Leaving your ex doesn't make them hostile it didn't work out. Him running back home makes him cowardly not hostile. It's up to the op and her ex to work out arrangements in how he will see his children now he has gone back home. It's not the children's fault.

She has her own family to worry about not her mother she is wasting her time with her.

georgarina · 31/01/2023 11:54

OP, I get where you're coming from. My mum was horribly abusive and always told me no one would ever love me, I'd never have a boyfriend or a husband, etc. So when I was 19 and in my first proper relationship it was like OMG, she was wrong, I am lovable and life will be ok!

Then when it turned out he wasn't very nice at all (much older than me and had been dishonest, then let it blow up in my face really horribly) I completely blamed myself and took it to mean she had been right all along and I was actually worthless and unlovable.

That couldn't be further from the truth, though. He's now a distant memory. It's just the trauma and baggage that makes it feel that way, like they were right, there's something wrong with me, it's all my fault. But that's genuinely nothing to do with it - they were a shit person and it tapped into a preexisting trauma (not reality).

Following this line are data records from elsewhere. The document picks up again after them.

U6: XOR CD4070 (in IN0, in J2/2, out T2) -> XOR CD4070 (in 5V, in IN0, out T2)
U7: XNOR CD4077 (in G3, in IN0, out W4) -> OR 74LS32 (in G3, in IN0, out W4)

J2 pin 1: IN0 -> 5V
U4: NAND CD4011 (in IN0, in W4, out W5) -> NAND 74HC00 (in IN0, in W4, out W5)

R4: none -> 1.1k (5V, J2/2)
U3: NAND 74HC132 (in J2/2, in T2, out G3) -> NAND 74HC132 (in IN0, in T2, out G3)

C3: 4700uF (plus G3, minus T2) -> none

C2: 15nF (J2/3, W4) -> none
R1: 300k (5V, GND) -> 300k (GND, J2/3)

Hope you feel better soon <3

BigglyBee · 31/01/2023 12:20

Every time something terrible happens (to anyone) there is likely to be someone who takes pleasure from it. Those people often predict disasters accurately, because they only ever predict disaster, it's their only response to anything, so every so often they turn out to be right. They don't know anything special about the people around them, they just enjoy misery, the thought of future misery and they get pleasure from spoiling the special moments in life for other people.

My mother also did this to me, and for the longest time I believed that all her troubles (which were mostly invented!) were my fault. OP, your mother mustn't be allowed to get away with teaching you that men leaving are your fault. You didn't make this happen, just like you didn't make your father leave.

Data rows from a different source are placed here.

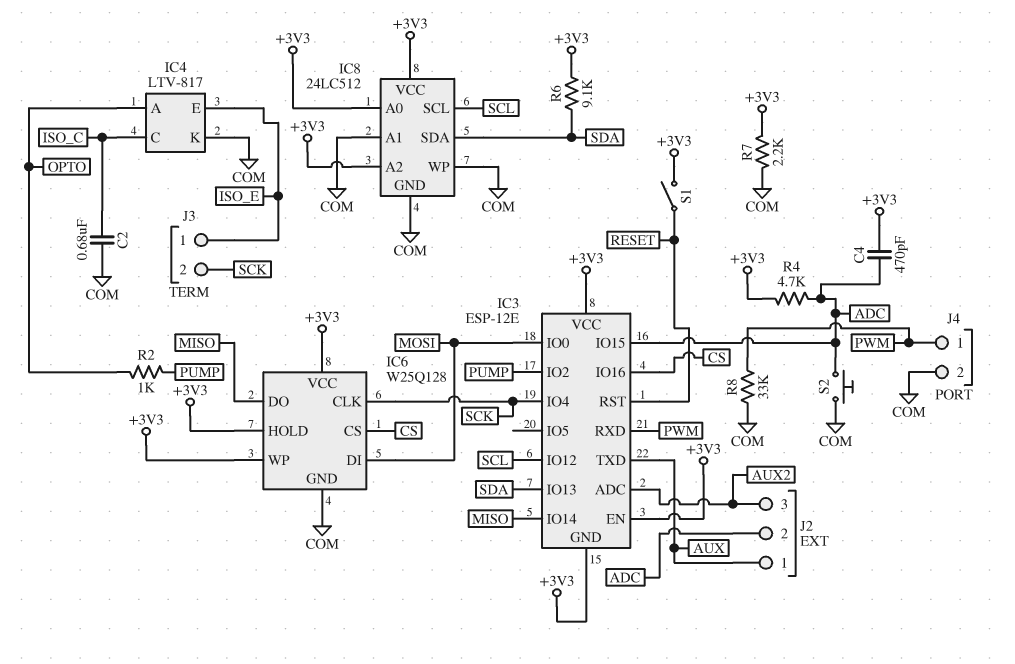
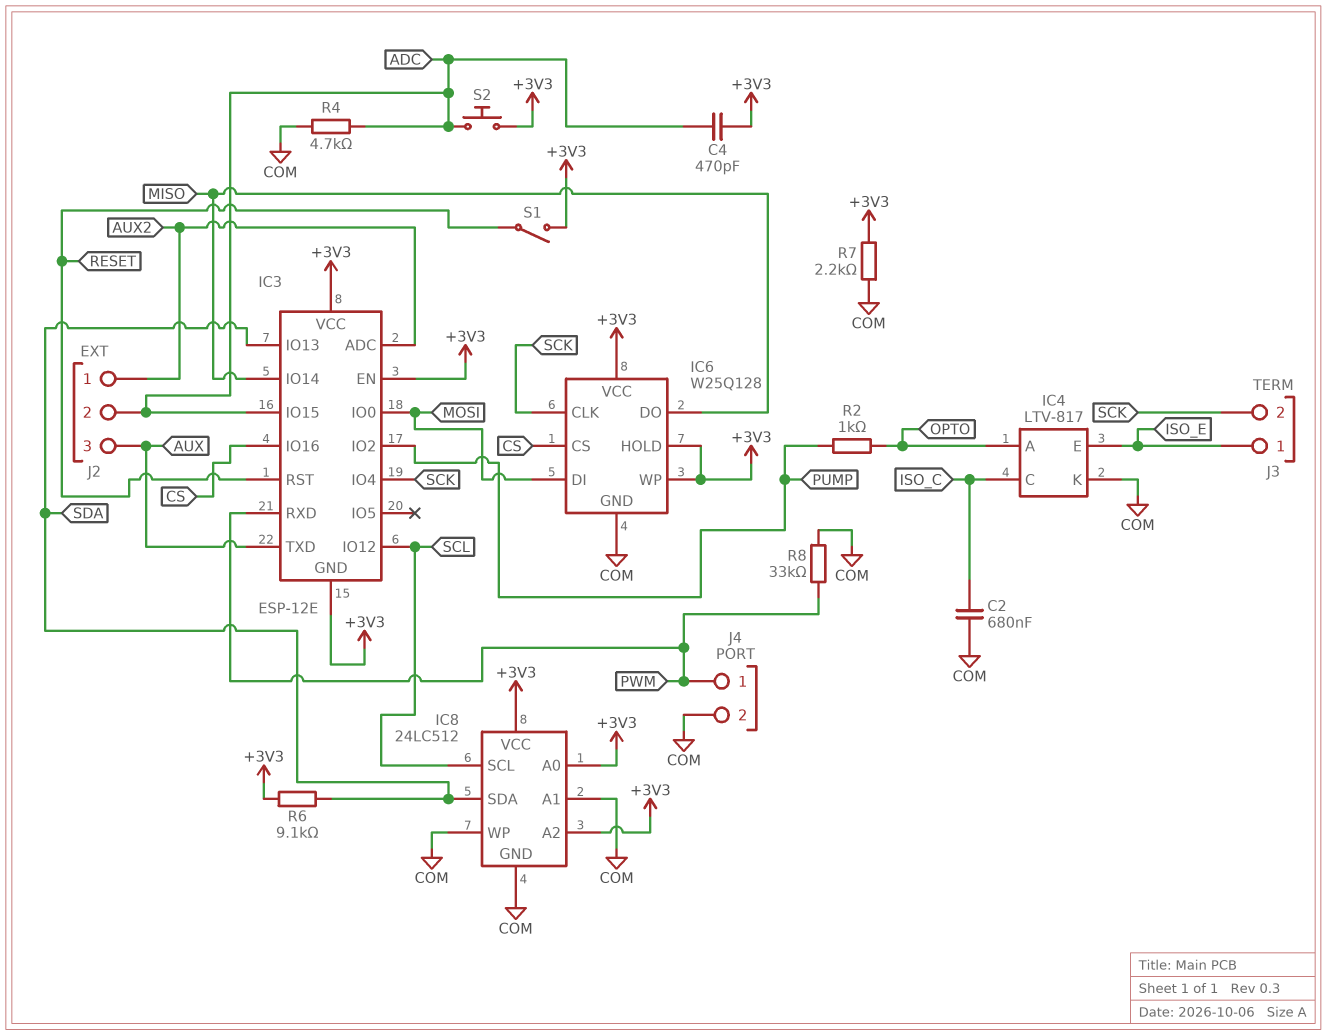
J2 pin 1: AUX -> AUX2
J2 pin 3: AUX2 -> AUX
R4: 4.7k (+3V3, ADC) -> 4.7k (ADC, COM)
S2: button (ADC, COM) -> button (+3V3, ADC)

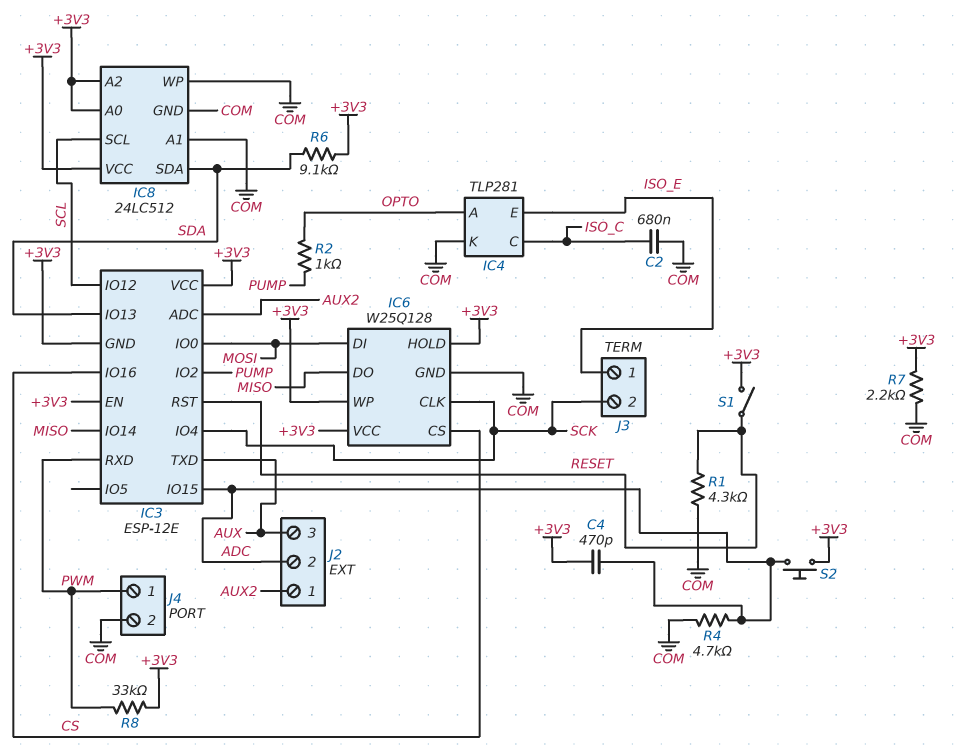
IC4: LTV-817 -> TLP281
R1: none -> 4.3k (COM, RESET)
R8: 33k (COM, PWM) -> 33k (+3V3, PWM)

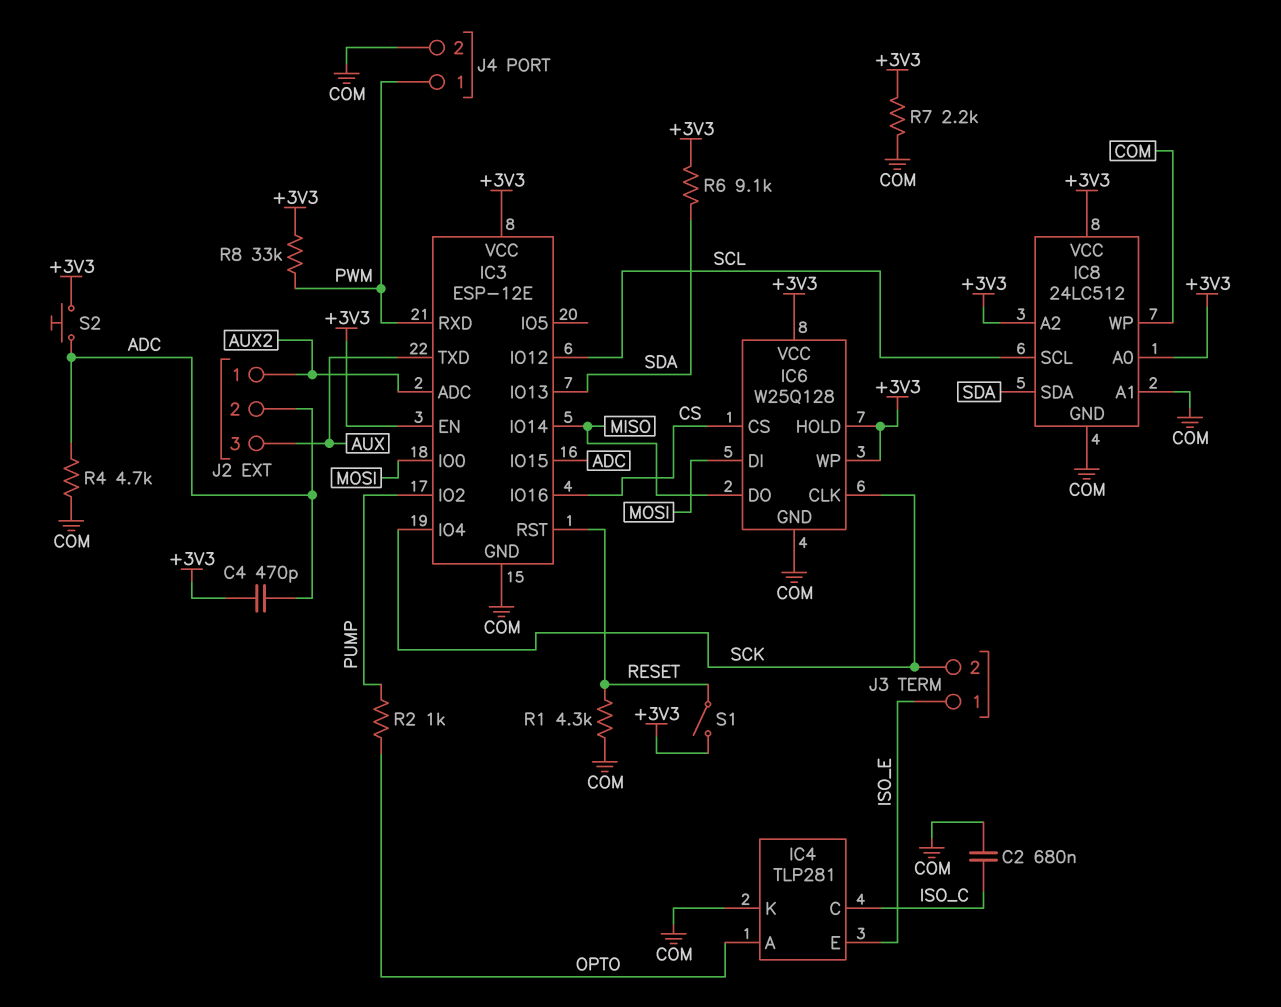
IC3 pin GND: +3V3 -> COM

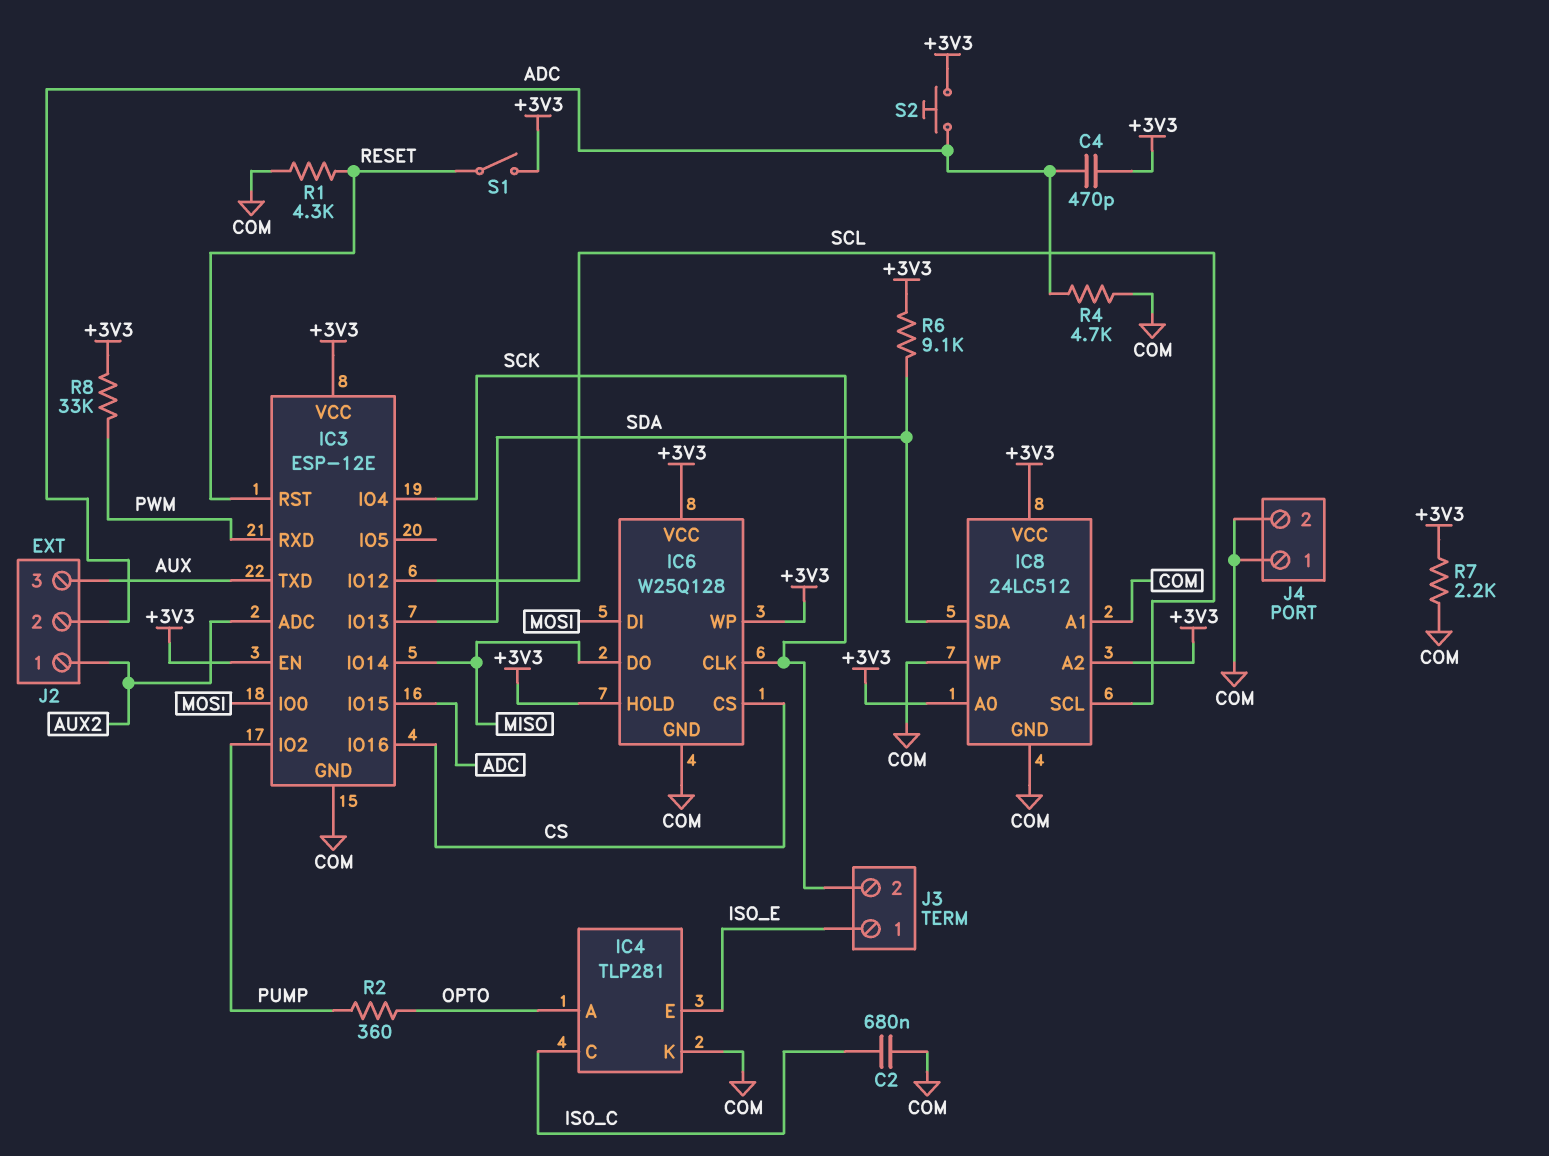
J4 pin 1: PWM -> COM
R2: 1k (OPTO, PUMP) -> 360 (OPTO, PUMP)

If it was so hard for your ex to live in this country, he could have tried to convince you to move, he could have worked out ways for you not to be disadvantaged by the move, or he could have worked with you to make it better for him here. At no point did you force him into bed with another woman. Counselling would have been reasonable and sensible. He could even have broken up with you, established a contact schedule with your children and then moved on, moved away and fucked whoever he wanted to. He could have thought of your joint children at any point, but he chose not to.

Adultery is never a sensible, kind or reasonable response to any problem. Similarly, if he choses not to keep in contact with his children (given how easy it is, with Zoom, Skype, email, texting,etc) then it would likely have made no difference. When he cheated, he would have abandoned every part of your life together, including your children. And he would have cheated wherever you were. There is no country which makes adulterers out of good men.

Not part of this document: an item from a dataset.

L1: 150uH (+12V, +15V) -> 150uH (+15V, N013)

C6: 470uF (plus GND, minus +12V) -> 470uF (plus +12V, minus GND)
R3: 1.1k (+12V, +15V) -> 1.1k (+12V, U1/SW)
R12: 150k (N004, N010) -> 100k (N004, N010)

Please, whatever else you do, don't let your children think that this is in any way your fault. It will damage them, and your relationship with them.

KettrickenSmiled · 31/01/2023 17:54

Rollingaroundinmud · 31/01/2023 11:36

Leaving your ex doesn't make them hostile it didn't work out. Him running back home makes him cowardly not hostile. It's up to the op and her ex to work out arrangements in how he will see his children now he has gone back home. It's not the children's fault.

She has her own family to worry about not her mother she is wasting her time with her.

What, other than hostility toward his ex & DC, would make a father abandon them? You still have not read even OP's initial post correctly, & are still inciting her to wishful thinking.
He doesn't really keep much contact with the children anymore:(

He doesn't contact them, even by the easy virtual means available, lives abroad, & has made no arrangements in how he will see his children.

It's odd that you consider THAT a non-hostile act toward his family, but labelled @PyongyangKipperbang hostile because with you disagreed with her valid horror at PP's insane suggestion to fly out to the ex's country on a 6 week jolly.
So you'll have to agree to disagree with me, as I can't give your interpretation of hostility any credence.